The Joiner and Cabinet Maker
by Anonymous,
Christopher Schwarz
and Joel Moskowitz

Lost Art Press: 2009
Hardback, 373 pp., $34.00
ISBN 978-0-578-03926-8


    Popular Woodworking editor Christopher Schwarz and Tools for Working Wood proprietor Joel Moskowitz along with a small group of other helpers have taken a little-noticed 19th-Century book on a woodworking apprenticeship and transformed it into an accessible and fascinating guide to hand tool woodworking. It's not just for neanderthals, though – I think any woodworker reading it will enjoy the look backwards and re-examine their own practices after comparing.
    The Joiner and Cabinet Maker, originally published in 1839, tells the story of an apprentice, Thomas W., in a joinery shop. He starts out rather anonymously, watching the fire, managing the glue-pot and straightening (expensive) nails; but, he graduates over time to helping the journeymen and building his own projects. The book, apparently intended for prospective apprentices, tells a fairly detailed story over the course of a hundred original pages, with another ten pages at the end tacking on later updates about tools.
    If all Schwarz and Moskowitz had done was reprint that book and bring it to wider attention, they would have been doing a great service, but they went much much further. First, there's an opening introduction by Moskowitz, which tells the story of the book's history and explains the context for the book. He introduces materials, wages, social structures and the fundamentals of how an apprenticeship worked. That sets the stage for the original book, which he richly annotates with notes explaining details and comparing past practice with more recent practices.
    When you finish the original book, there's still more to come. Schwarz presents the three main projects of the book again, in modern language, with many more photographs and more modern tools – though still all handtools. (The one thing I wish they'd added is a third telling of the projects done with power tools, if only to complete the contrast.) Schwarz's section is considerably longer than the original book, but moves much more quickly as it contains many more photographs, and 21st-Century prose. The accompanying DVD includes narrated slideshows of Schwarz's work on these projects, bringing them to life yet further, as well as SketchUp diagrams for each project.

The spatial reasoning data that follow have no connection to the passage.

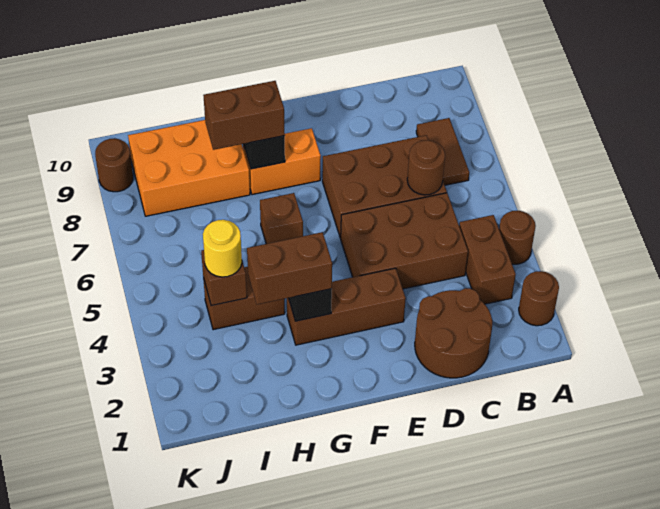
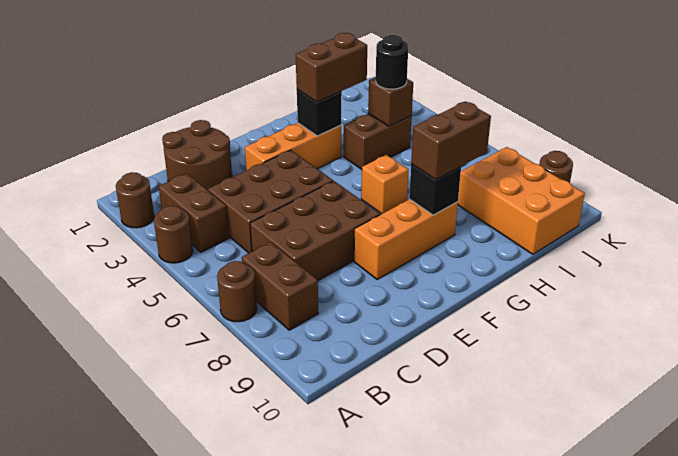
brown tile B7:B8 level 1 -> brown brick B7:B8 level 1
brown round brick C6 level 2 -> brown round brick A7 level 1
brown brick E3:G3 level 1 -> orange brick E3:G3 level 1
orange brick F8:G8 level 1 -> orange brick E8:G8 level 1
brown brick G6 level 1 -> orange brick G6 level 1
orange brick H8:J9 level 1 -> orange brick I8:J10 level 1
yellow round brick I4 level 3 -> black round brick I4 level 3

    At the very end, a moving epilogue by Moskowitz explains what Thomas has to look forward to in his career, there's a bibliography, Jeffrey S. Peachey describes the physical changes among the various editions of the book, and an appendix presents joinery price lists from the time.

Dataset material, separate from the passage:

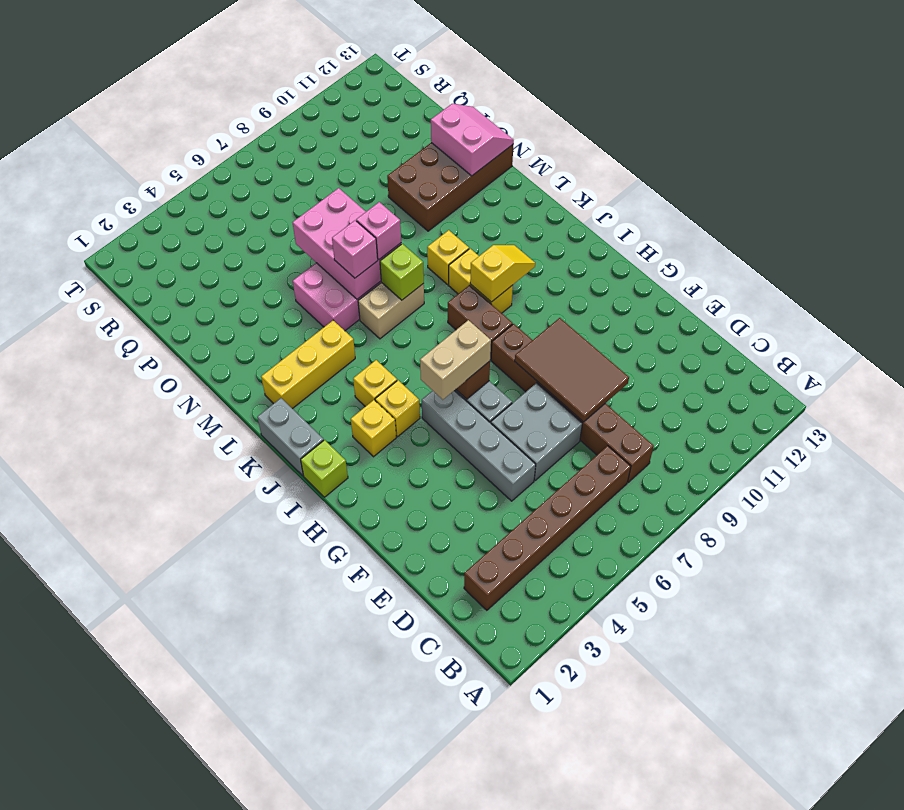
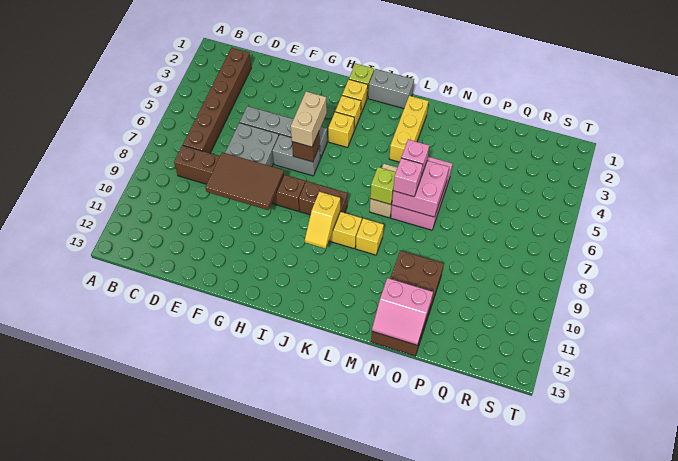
yellow brick J4 level 1 -> yellow brick I2 level 1
pink brick M6:O7 level 2 -> pink brick M6:N7 level 2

    When I first ordered the book, I was hoping for a pleasant bit of nostalgia, a look back at the practices that brought us here. I got that, but I also found a lot of challenges in the book that made me rethink how I look at wood and work – even dream of working – with it. To explain some of that, I'll take a look at a few kinds of the subjects covered in more detail.

Technique
    Most of the information we have about woodworking before 1850 is either advanced (like Nicholson) or vague on details (like the Chippendale patternbook, as well as the many surviving price lists). This book is a unique discovery precisely because it spends lots of time on how exactly its hero builds his relatively simple projects.
    There are only two pages of figures illustrating the projects in the original book, on pages 44 and 112 in the reprint. Woodprints were difficult and expensive, and so nine figures appear on these two pages. The story of the book includes a good deal of technical detail – though told in a somewhat difficult-to-digest form – as this excerpt should demonstrate.
    The sides and ends are to be cut next; and as the box is to be only six inches deep, a strip more than two inches wide will come off along the piece of board which remains. Now, as this is a considerable length, about five feet eight inches, Thomas thinks it will be much easier to saw it across first into the four lengths for the sides and ends, and then to cut each separately to the proper width, than to saw all along the board at once; so he marks one of his ends accurately across the wood, and takes up his saw to cut it; but before he begins he thinks once more.
     "Stay, I have to make my cross-strengthening pieces for the top and bottom out of the strips I cut off from the sides and ends. How long will they need to be made? As long as the outside width of the box, and that is, fourteen inches and two halves, fifteen inches. But I am going to cut the ends only fourteen inches, the inside measure, as the sides wrap over them, so the strips off them would be an inch too short for the cross-strengthening pieces, and those off the sides would be four and a half inches longer than need be. I see I must cut off this strip the whole length of the board before I saw my sides and ends across, and I am very glad I thought of it in time." (71)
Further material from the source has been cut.